Background
Chronic Myeloid Leukemia (CML) is characterized by the accumulation of immature white blood cells due to the Philadelphia chromosome, producing the BCR-ABL1 oncogene. Targeted therapies like Imatinib, Dasatinib, Nilotinib, and Ponatinib inhibit BCR-ABL1 activity, transforming CML into a manageable condition with favorable outcomes. Introduced in 2003 at Patan Hospital, Imatinib was followed by newer Tyrosine kinase inhibitors(TKIs) including third-generation options, addressing treatment resistance and enhancing survival rates.
Methods
This retrospective study spans 20 years (March 2003 to April 2023) and investigates CML patients. Key focuses include the type and number of TKIs used, patient demographics, molecular response, resistance patterns, and treatment outcomes.
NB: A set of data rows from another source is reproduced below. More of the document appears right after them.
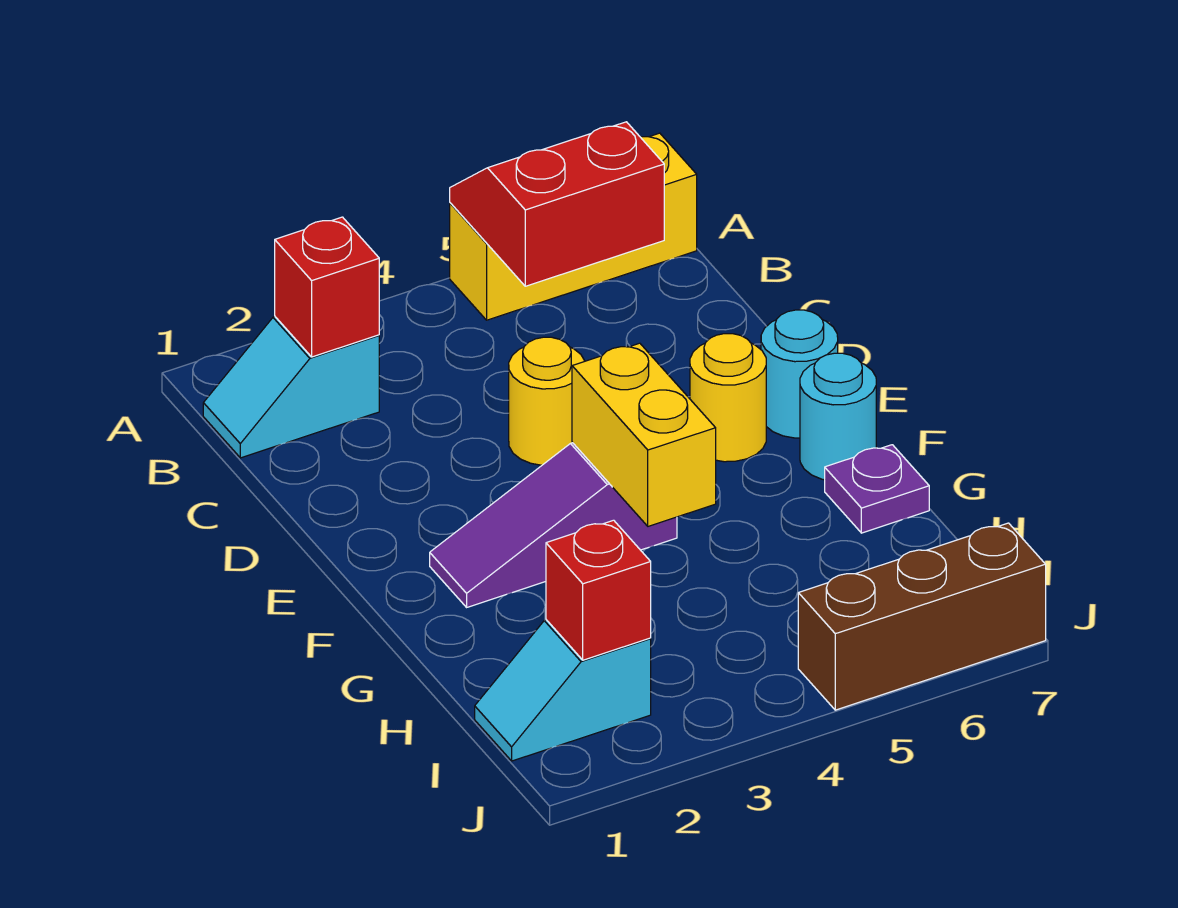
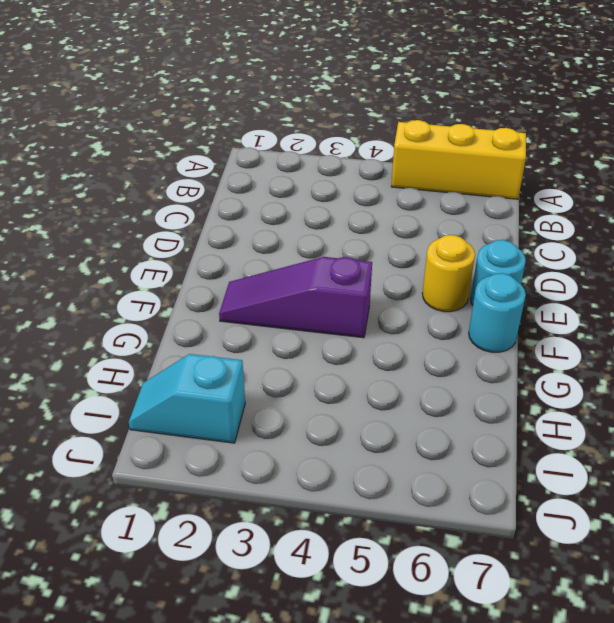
none -> cyan slope B1:B2 level 1 top 2
none -> yellow round brick D4 level 1
none -> purple plate G7 level 1

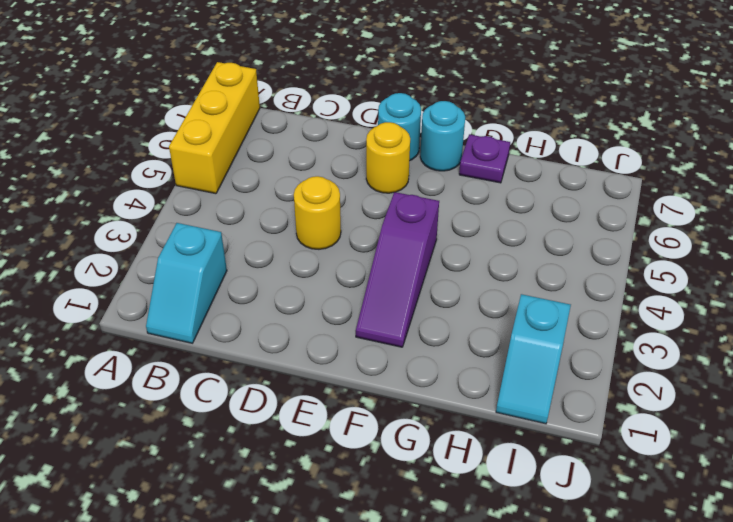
none -> brown brick J5:J7 level 1
none -> red slope A5:B6 level 2 top B
none -> red brick B2 level 2

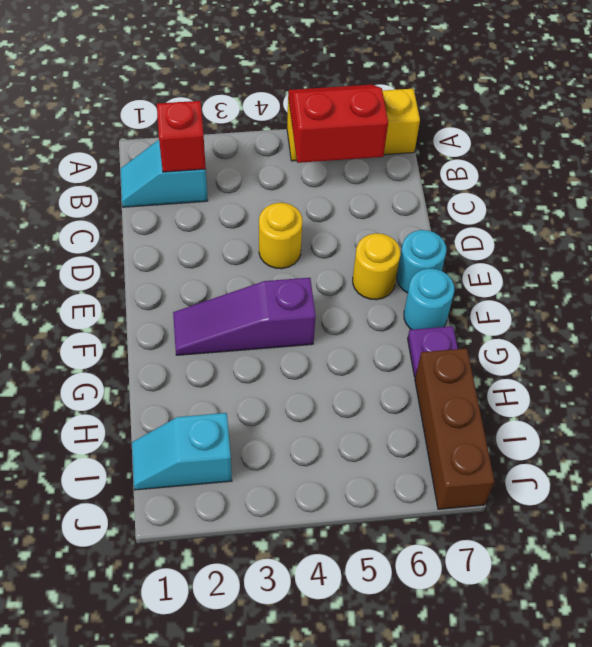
brown brick H7:J7 level 1 -> brown brick J5:J7 level 1
none -> yellow brick F4:G4 level 2
none -> red brick I2 level 2

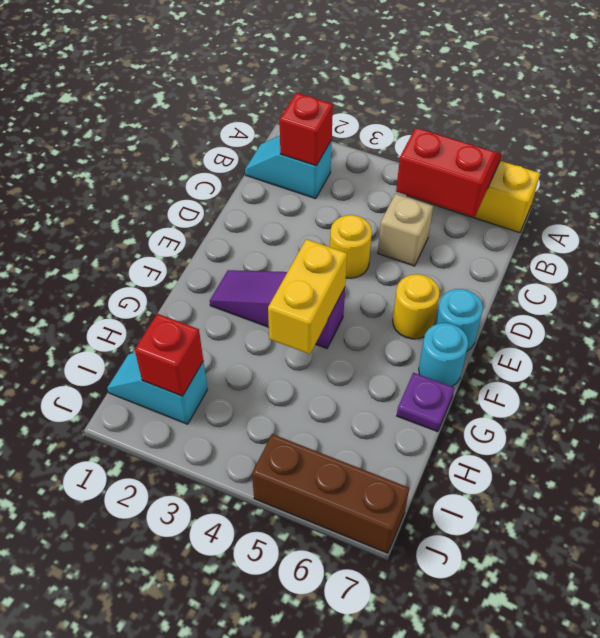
tan brick C5 level 1 -> none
Molecular analysis was conducted selectively based on patient affordability, with some opting for conventional cytogenetic exams due to cost.
Results
Out of 431 patients, the initial treatment started with about 99.1% on Imatinib. About 24.8% Patients switched to other 2nd and 3rd generation TKIs. Currently, 74.4% patients(N=431) are on Imatinib with a mortality of 4.7%. 15.5% on Dasatinib (mortality =22.4%), Ponatinib 6% (mortality=38.5%), Nilotinib 3.24%(mortality=14.3%), Bosutinib 0.7%. 213(46.4%) have achieved deep molecular response. About 79(23.2%) patients have achieved major molecular response and 50 (11.6%) patients have achieved early molecular response. The survival rate among CML patients was 89.1%.
Conclusions
Despite all the challenges faced by Nepal in terms of patient education, poor economic condition, communication delay, deficiency of labs for sample testing, the results of survival rate are remarkable. It is noteworthy that the response to Imatinib therapy in Nepalese patients mirrors the outcomes observed in meticulously conducted clinical trials. There is increasing resistance to Imatinib which necessitates tailored treatment strategies to optimize patient outcomes.